FIG. 3 shows an open hole wellbore system 300 that includes an open hole 301 and wherein a single frac port opening 175 is aligned along a selected radial direction for treating a production zone Z1. The system 300 is shown to include an outer string 120 and an inner string 160, as described in reference to FIG. 2. The inner string 120 is shown with: the zone Z1 isolated from other zones with the packers 124a and 124b activated; the sleeve valve 140a opened; and the area above and below the sleeve valve 140a sealed by seals 220a and 220b The frac port opening 175 may be aligned along a desired radial direction by any suitable method or mechanism. In one embodiment, a guide 330 may be provided along the inside of the outer string 120 and a corresponding guide 332 in the inner string. The inner string 160 may be manipulated inside the outer string 120 to cause the guide 332 to engage with the guide 330 to cause the frac port opening 175 to align along the radial direction corresponding to the guide 330.

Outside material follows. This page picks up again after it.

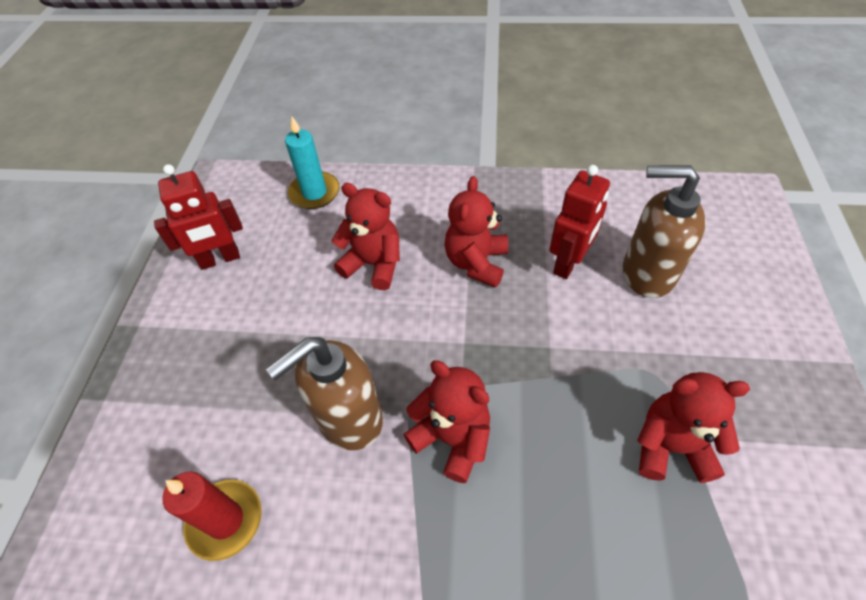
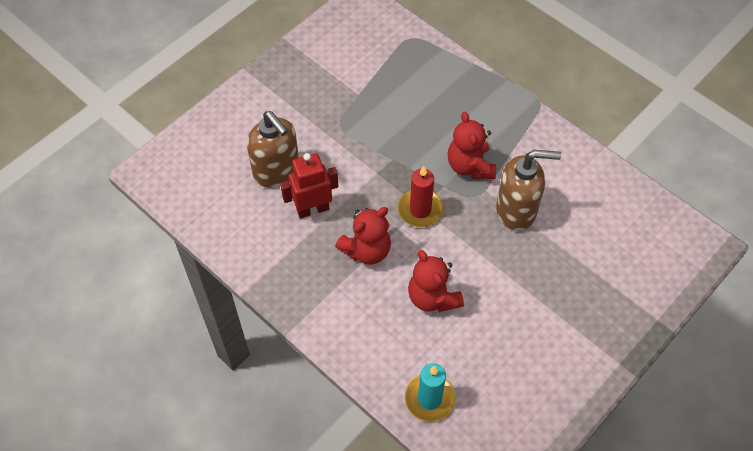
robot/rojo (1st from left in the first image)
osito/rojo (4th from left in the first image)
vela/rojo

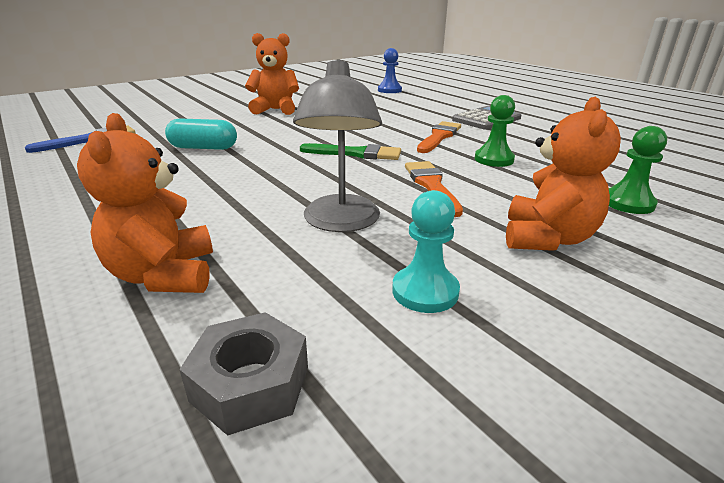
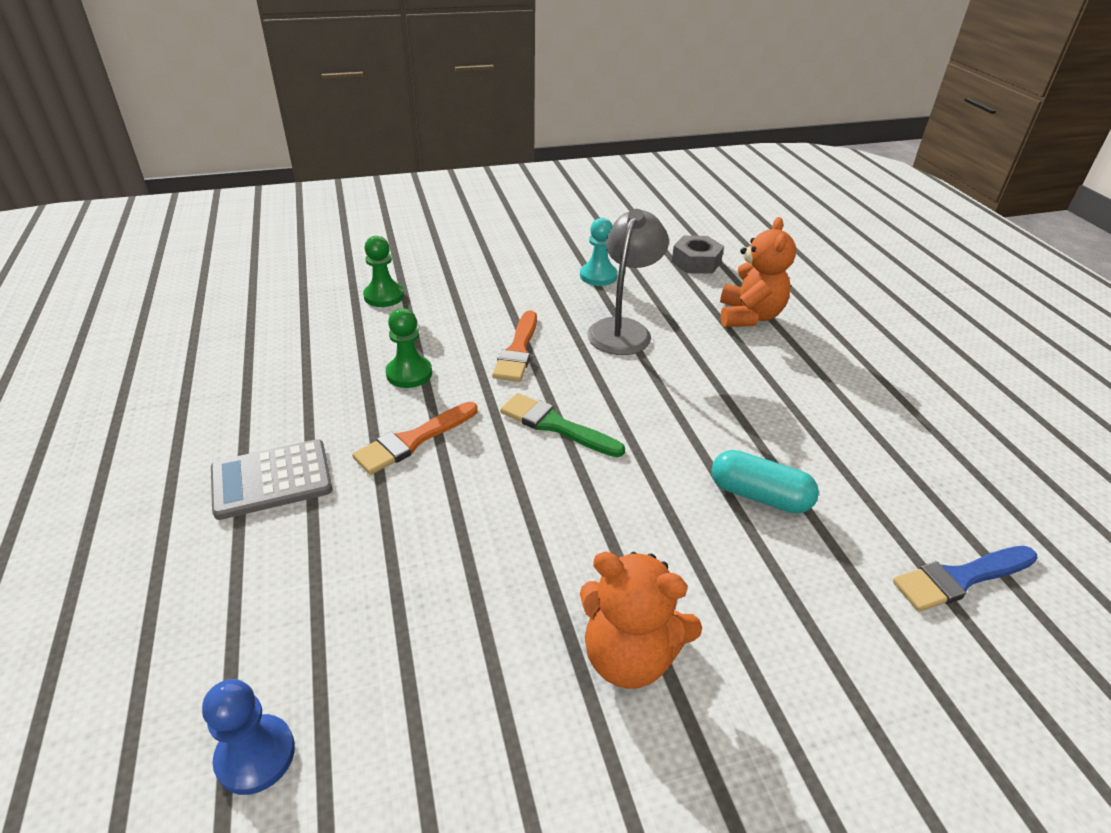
osito/naranja (3rd from left in the first image)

In another embodiment, a magnetic sensor may be utilized to orient the frac port opening 174. In one configuration, a magnetic device or magnet 340 may be placed on an inside of the outer string 120 to provide or generate a magnetic field and a sensor, such as a magnetic pick-up sensor, 342 may be placed on the inner string 160 at a suitable place proximate to the frac port opening 175 to pick-up or detect the magnetic field. To align the frac port opening 175, the inner string 160 is manipulated till the sensor 342 detects the appropriate magnetic field from the magnet 340. A circuit 345 transmits a signal to the surface upon detection of the signal so that an operator can orient the opening along the desired radial direction. The circuit 345 may send a signal via any suitable telemetry method, including, but not limited to, a link 346 (such as a conductor or an optical fiber) run along an inside of the inner string, and an acoustic signal via the fluid in the inner or outer string when a fluid is circulating in the string. Pulsers for generating such acoustic signals in circulating fluid in wellbores are known in the art and thus are not described in detail herein. Flow of the treatment fluid is shown by arrows 252.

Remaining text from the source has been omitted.